The major steps of PCR:

1) Denaturation
• DNA target sample is heated (remember that DNA denatured when heated)
• DNA is denatured – DNA unwinds, hydrogen bonds are broken, DNA strand separate
• Result: ssDNA(single-stranded DNA) is formed.

2) Annealing
• Temperature that the solution is held in is lowered
• Primers are added
• Primers anneal to ssDNA – providing a starting point for DNA replication.

3) Extension
Taq polymerase attaches to template DNA (specifically potion marked by primers)
Taw polymerase moves along the template and synthesizes DNA strands
complementary to the template.

Question: WHY IS PCR EFFICIENT?

PCR exponentially multiplies the target DNA. We usually make use of +25 cycles. In a cycle, the
newly synthesized ssDNA can serve as templates to make new DNA strands.

Question: WHY IS TAQ POLYMERASE ADDED LAST?

It minimizes any side-reactions that may occur during the PCR thus improving efficiency of the
process.

Factors to optimize results using PCR

1) Annealing temperature
• Usually 3-5 degree Celsius below melting temperature(Tm) [Tm=4(G+C)+2(A=T)]
• Usually ranges ~50-60 degree Celsius (best to start at lowest temperature)
• Temperature too low: primers likely to make more mistakes(result=when sample is run
on a gel the will be many bands)
• Temperature too high: primers won’t bind to DNA(result= none)

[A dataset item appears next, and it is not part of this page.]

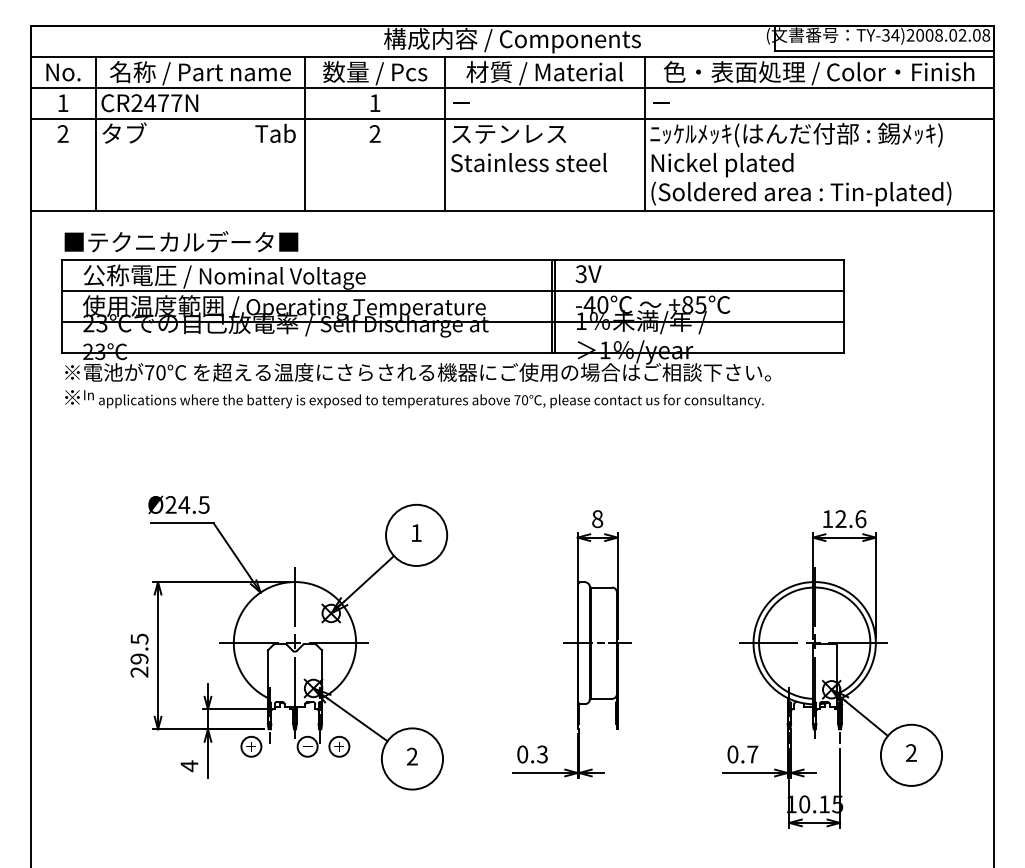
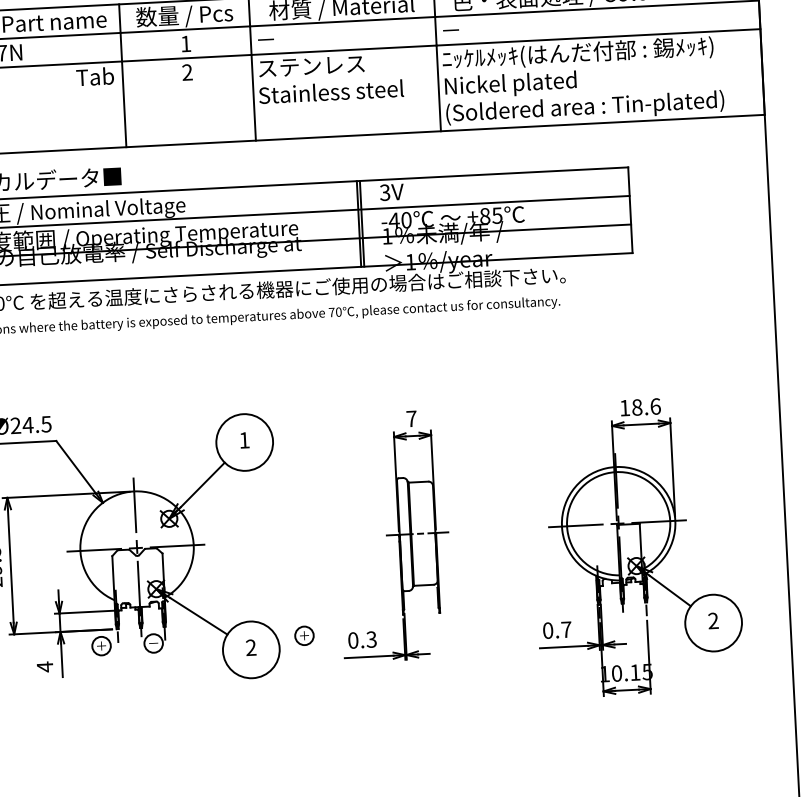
text: (597, 519) -> (411, 419), 8 -> 7
text: (840, 519) -> (636, 407), 12.6 -> 18.6
part: (339, 746) -> (304, 635), moved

2) Concentration of magnesium
• [Mg2+] must be between 1.5-3mM
• [] too high: polymerase makes more mistakes
3) Design of primer
• All primers used should have the same Tm
• Having the same Tm means all primers used will bind to the DNA at the same
temperature.
• To get good hydridization, 2/3 bases on 3 prime end should be a C or G
• Avoid primer dimers as all costs!

Questions 1: Why should the 3 prime end be a C or G?

Cytosine and Guanine both have 3 hydrogen bonds – thus ensuring better polymerization.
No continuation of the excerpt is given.